We are benchmarking some queries to see if they will still work reliably for "a lot of" data. (1 million isn't that much to be honest, but Postgres already fails here, so it evidently is.)
Our Java code to call this queries looks something like that:
#PersistenceContext
private EntityManager em;
#Resource
private UserTransaction utx;
for (int i = 0; i < 20; i++) {
this.utx.begin();
for (int inserts = 0; inserts < 50_000; inserts ++) {
em.createNativeQuery(SQL_INSERT).executeUpdate();
}
this.utx.commit();
for (int parameter = 0; parameter < 25; parameter ++)
long time = System.currentTimeMillis();
Assert.assertNotNull(this.em.createNativeQuery(SQL_SELECT).getResultList());
System.out.println(i + " iterations \t" + parameter + "\t" + (System.currentTimeMillis() - time) + "ms");
}
}
Or with plain JDBC:
Connection connection = //...
for (int i = 0; i < 20; i++) {
for (int inserts = 0; inserts < 50_000; inserts ++) {
try (Statement statement = connection.createStatement();) {
statement.execute(SQL_INSERT);
}
}
for (int parameter = 0; parameter < 25; parameter ++)
long time = System.currentTimeMillis();
try (Statement statement = connection.createStatement();) {
statement.execute(SQL_SELECT);
}
System.out.println(i + " iterations \t" + parameter + "\t" + (System.currentTimeMillis() - time) + "ms");
}
}
The queries we tried were a simple INSERT into a table with JSON and a INSERT over two tables with about 25 lines.

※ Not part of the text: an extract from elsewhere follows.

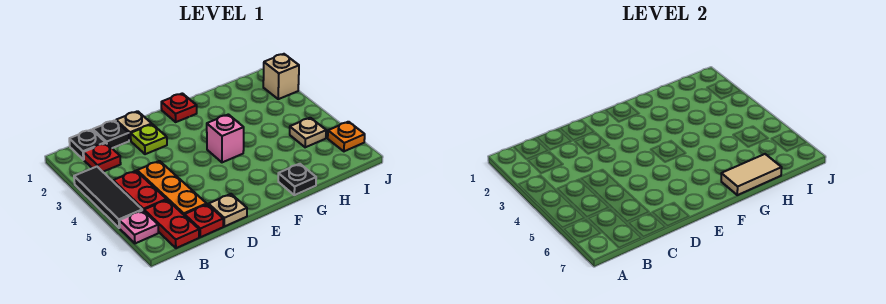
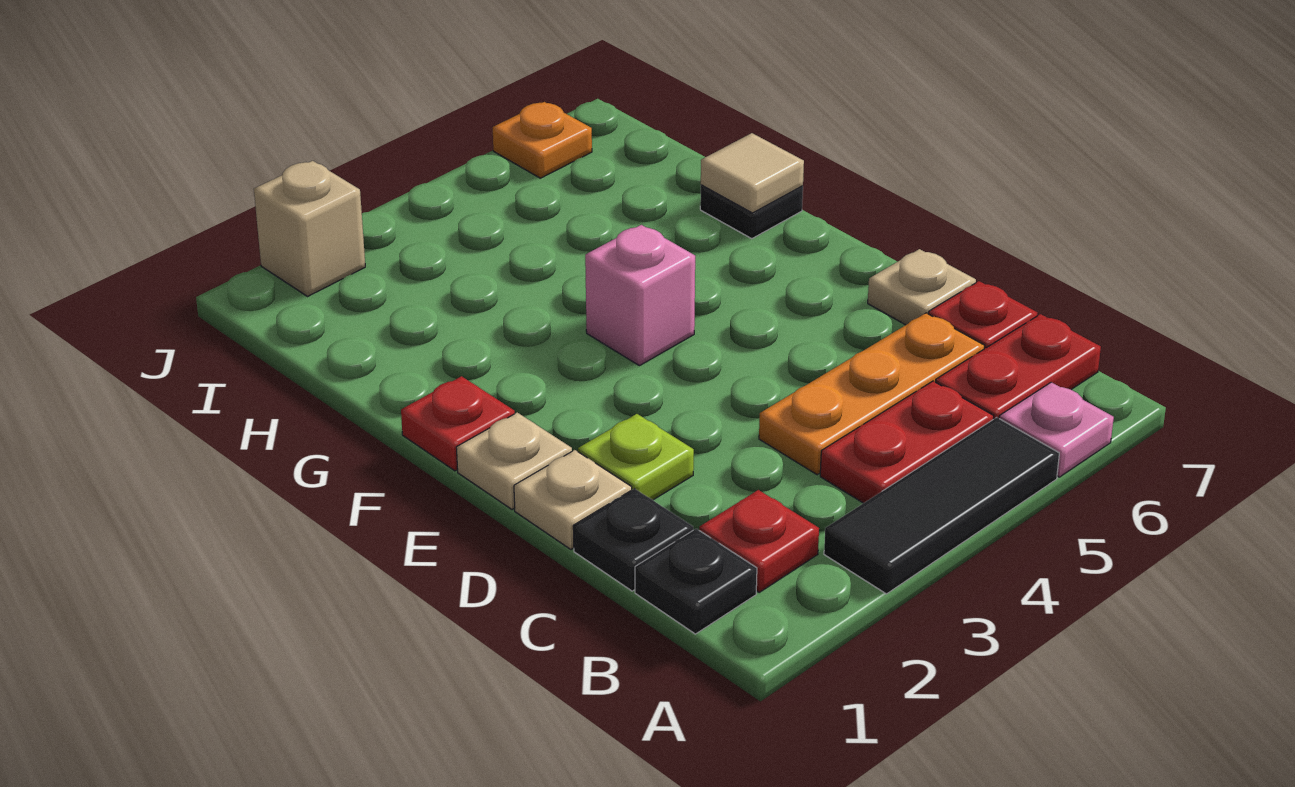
tan tile G7:H7 level 2 -> tan tile G7 level 2
tan plate I5 level 1 -> tan plate E1 level 1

The SELECT has one or two JOINs and is pretty easy. One set of queries is (I had to anonymize the SQL else I wouldn't have been allowed to post it):
CREATE TABLE ts1.p (
id integer NOT NULL,
CONSTRAINT p_pkey PRIMARY KEY ("id")
);
CREATE TABLE ts1.m(
pId integer NOT NULL,
mId character varying(100) NOT NULL,
a1 character varying(50),
a2 character varying(50),
CONSTRAINT m_pkey PRIMARY KEY (pI, mId)
);
CREATE SEQUENCE ts1.seq_p;
/*
* SQL_INSERT
*/
WITH p AS (
INSERT INTO ts1.p (id)
VALUES (nextval('ts1.seq_p'))
RETURNING id AS pId
)
INSERT INTO ts1.m(pId, mId, a1, a2)
VALUES ((SELECT pId from p), 'M1', '11', '12'),
((SELECT pId from p), 'M2', '13', '14'),
/* ... about 20 to 25 rows of values */
/*
* SQL_SELECT
*/
WITH userInput (mId, a1, a2) AS (
VALUES
('M1', '11', '11'),
('M2', '12', '15'),
/* ... about "parameter" rows of values */
)
SELECT m.pId, COUNT(m.a1) AS matches
FROM userInput u
LEFT JOIN ts1.m m ON (m.mId) = (u.mId)
WHERE (m.a1 IS NOT DISTINCT FROM u.a1) AND
(m.a2 IS NOT DISTINCT FROM u.a2) OR
(m.a1 IS NULL AND m.a2 IS NULL)
GROUP BY m.pId
/* plus HAVING, additional WHERE clauses etc. according to the use case, but that just speeds up the query */
When executing, we get the following output (the values are supposed to rise steadly and linearly):
271ms
414ms
602ms
820ms
995ms
1192ms
1396ms
1594ms
1808ms
1959ms
110ms
33ms
14ms
10ms
11ms
10ms
21ms
8ms
13ms
10ms
As you can see, after some value (usually at around 300,000 to 500,000 inserts) the time needed for the query drops significantly. Sadly we can't really debug what the result is at that point (other than that it's not null), but we assume it's an empty list, because the database tables are empty.
Let me repeat that: After half a million INSERTS, Postgres clears tables.
Of course that's not acceptable at all.
We tried different queries, all of easy to medium difficulty, and all produced this behavior, so we assume it's not the queries.
We thought that maybe the sequence returned a value too high for a column integer, so we droped and recreated the sequence.
Once there was this exception:
org.postgresql.util.PSQLException : FEHLER: Verklemmung (Deadlock) entdeckt
Detail: Prozess 1620 wartet auf AccessExclusiveLock-Sperre auf Relation 2001098 der Datenbank 1937678; blockiert von Prozess 2480.
Which I'm entirely unable to translate. I guess it's something like:
org.postgresql.util.PSQLException : ERROR: Jamming? Clamping? Constipation? (Deadlock) found
But I don't think this error has anything to do with the clearing of the table. We just tested against the wrong database, so multiple queries were run on the same table. Normally we have one database per benchmark test.
Of course it's important that we find out what the error is, so that we can decide if there is any risk to our customers losing their data (because again, on error the database empties some table of its choice).
Postgres version: PostgreSQL 10.6, compiled by Visual C++ build 1800, 64-bit
We tried PostgreSQL 9.6.11, compiled by Visual C++ build 1800, 64-bit, too. And we never had the same problem there (even though that could just be luck, since it's not 100% reproducible).
Do you have any idea what the error is? Or how we could debug it? The entire benchmark test runs for an hour, so there is no immediate feedback.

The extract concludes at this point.